Using the table, what is the value of alpha at each pressure?

 

[Marcus95]

Using the table, what is the value of alpha at each pressure?

Alright, so using the table I can see that by choosing the value at 30 atm, ie the approximate minimum of the H function, I get the maximum alpha. This solves the second part of the question.

Now only the first part remains, ie how to express $\alpha$ in $H(p)$ and $H_l$ only. Any hint on this?

 

[Chestermiller]

Alright, so using the table I can see that by choosing the value at 30 atm, ie the approximate minimum of the H function, I get the maximum alpha. This solves the second part of the question.

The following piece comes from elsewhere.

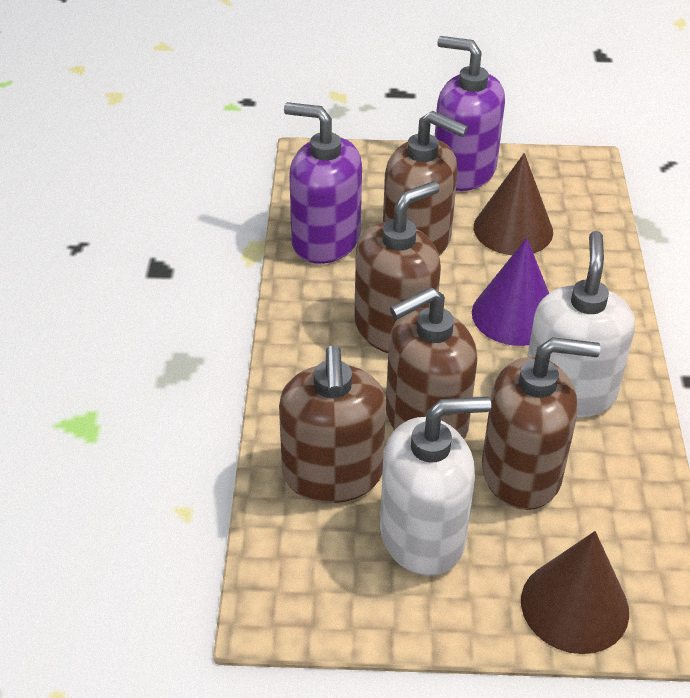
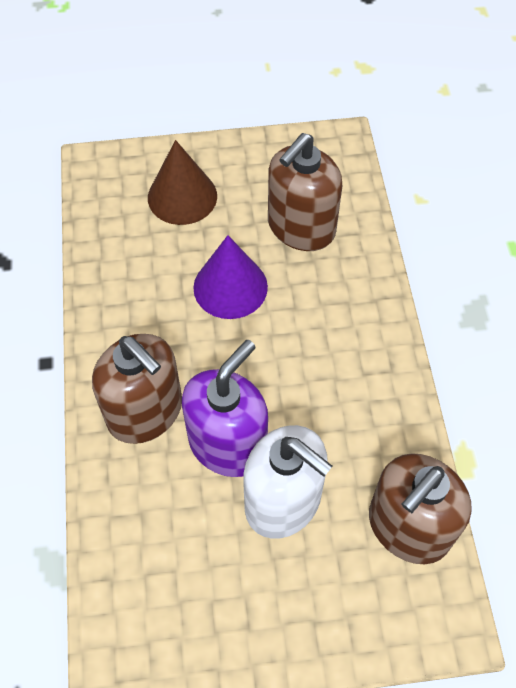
brown cone: 2 -> 1
brown soap dispenser: 5 -> 3
purple soap dispenser: 2 -> 1
white soap dispenser: 2 -> 1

Now only the first part remains, ie how to express $\alpha$ in $H(p)$ and $H_l$ only. Any hint on this?

$$\alpha=\frac{H(p)-H(p_0)}{H(p)-H_l(p_0)}$$

 

[Marcus95]

$$\alpha=\frac{H(p)-H(p_0)}{H(p)-H_l(p_0)}$$

well yes, that was my initial answer! Does that mean that it cannot be further simplified?

 

[Chestermiller]

well yes, that was my initial answer! Does that mean that it cannot be further simplified?

That is all you need to quantify the relationship between alpha and P (using the data that has been supplied to you in this problem.)

 

[Marcus95]

That is all you need to quantify the relationship between alpha and P (using the data that has been supplied to you in this problem.)

Are you hinting on that I could calculate alpha for each given value, assuming a linear interpolation for $H(P_0)$?
Or that I should leave it as it is considering the questions says: " Find an expression for α in terms of the enthalpy H(p) of He gas and the enthalpy Hℓ of the liquid. "? and the overall H(p) function is not nicely linear?

 

[Chestermiller]

Are you hinting on that I could calculate alpha for each given value, assuming a linear interpolation for $H(P_0)$?
Or that I should leave it as it is considering the questions says: " Find an expression for α in terms of the enthalpy H(p) of He gas and the enthalpy Hℓ of the liquid. "? and the overall H(p) function is not nicely linear?

Part (b) requires you to actually calculate alpha. How you do the interpolation to get H(p0) is up to you.